MODL5700M Corpora, Data Science and AI

15 Credits Class Size: 30

Module manager: Serge Sharoff
Email: s.sharoff@leeds.ac.uk

Taught: Semester 2 (Jan to Jun) View Timetable

Year running 2026/27

Module replaces

MODL5007M

This module is not approved as an Elective

Module summary

This module is aimed at studying how language is used from the perspective of data science. The basis for the study is provided by corpora, i.e. large databanks of texts in natural languages. Corpora are also commonly used to train Generative AI and Machine Translation. The aim of the module is to make students familiar with statistical methods for corpus exploration and to equip them with AI literacy skills. Please note this is an optional module and runs subject to enrolments. If a low number of students choose this module, then the module may not run and you may be asked to choose another module.

Objectives

The overall goal of the module is to introduce data science for language with the specific focus on multilinguality.

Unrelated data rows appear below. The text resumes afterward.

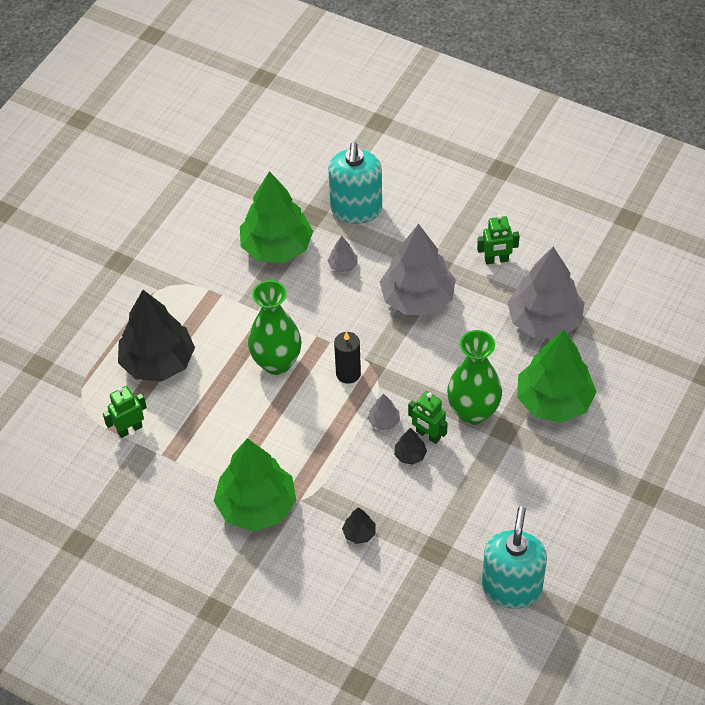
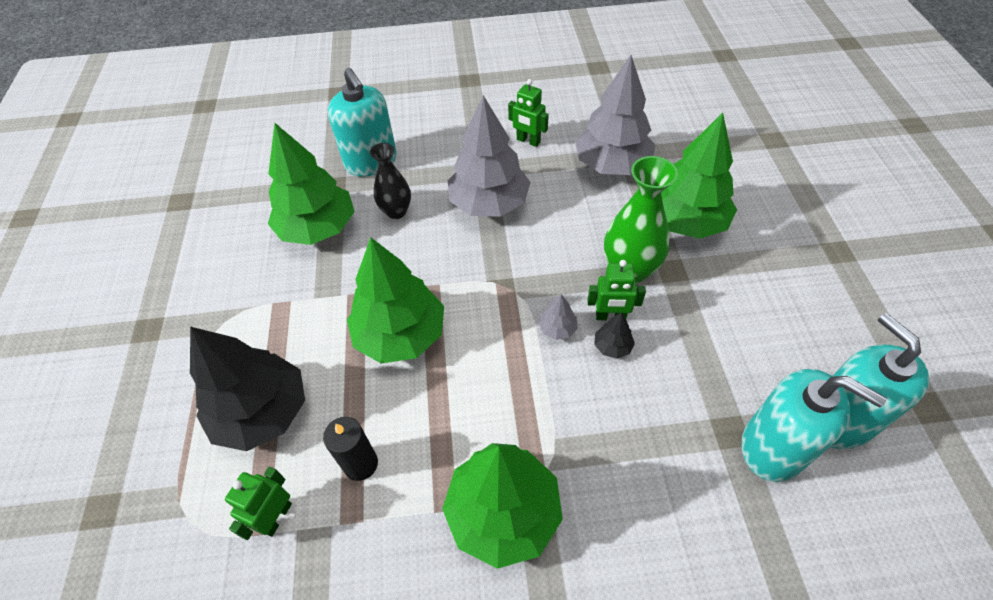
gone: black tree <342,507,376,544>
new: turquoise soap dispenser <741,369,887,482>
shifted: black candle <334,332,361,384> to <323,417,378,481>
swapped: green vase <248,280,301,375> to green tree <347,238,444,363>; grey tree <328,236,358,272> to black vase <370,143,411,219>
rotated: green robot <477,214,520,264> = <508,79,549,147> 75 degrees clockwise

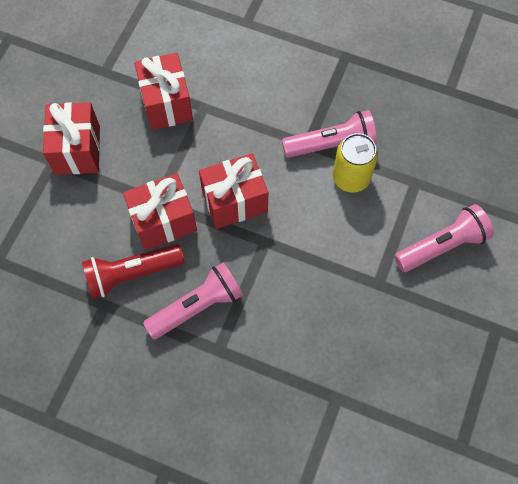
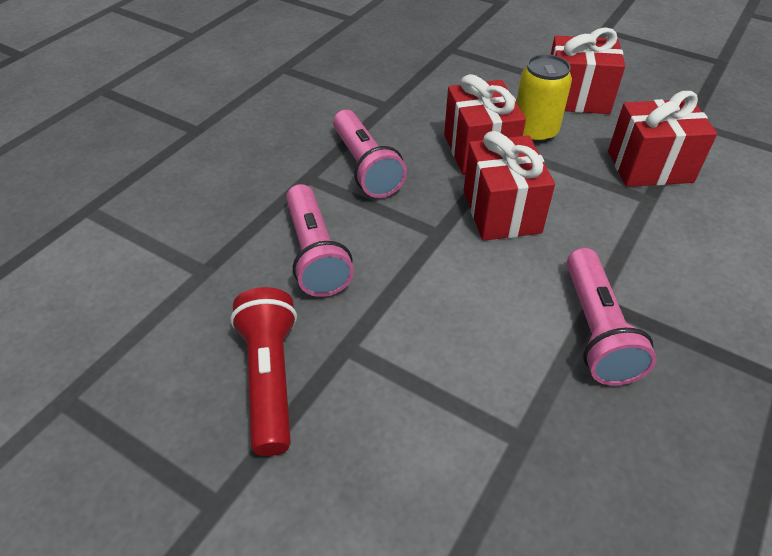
shifted: red flashlight <82,244,185,299> to <230,287,297,456>; pink flashlight <394,204,494,272> to <286,184,354,297>; yellow can <333,133,378,193> to <516,54,572,143>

The more specific aims are: - to introduce the basic concepts and methods of data science and how they can be applied to language and translation; - to provide practical skills and tools for querying corpora and statistical interpretation of the results; - to make students better equipped with the background required for interaction with Generative AI and Machine Translation tools.

Learning outcomes


On successful completion of the module students will be able to:
LO1 describe basic types of corpora
LO2 Appraise and apply principles of corpus querying
LO3 Apply relevant statistical methods
LO4 Design Python scripts to collect and process their own specialised corpora.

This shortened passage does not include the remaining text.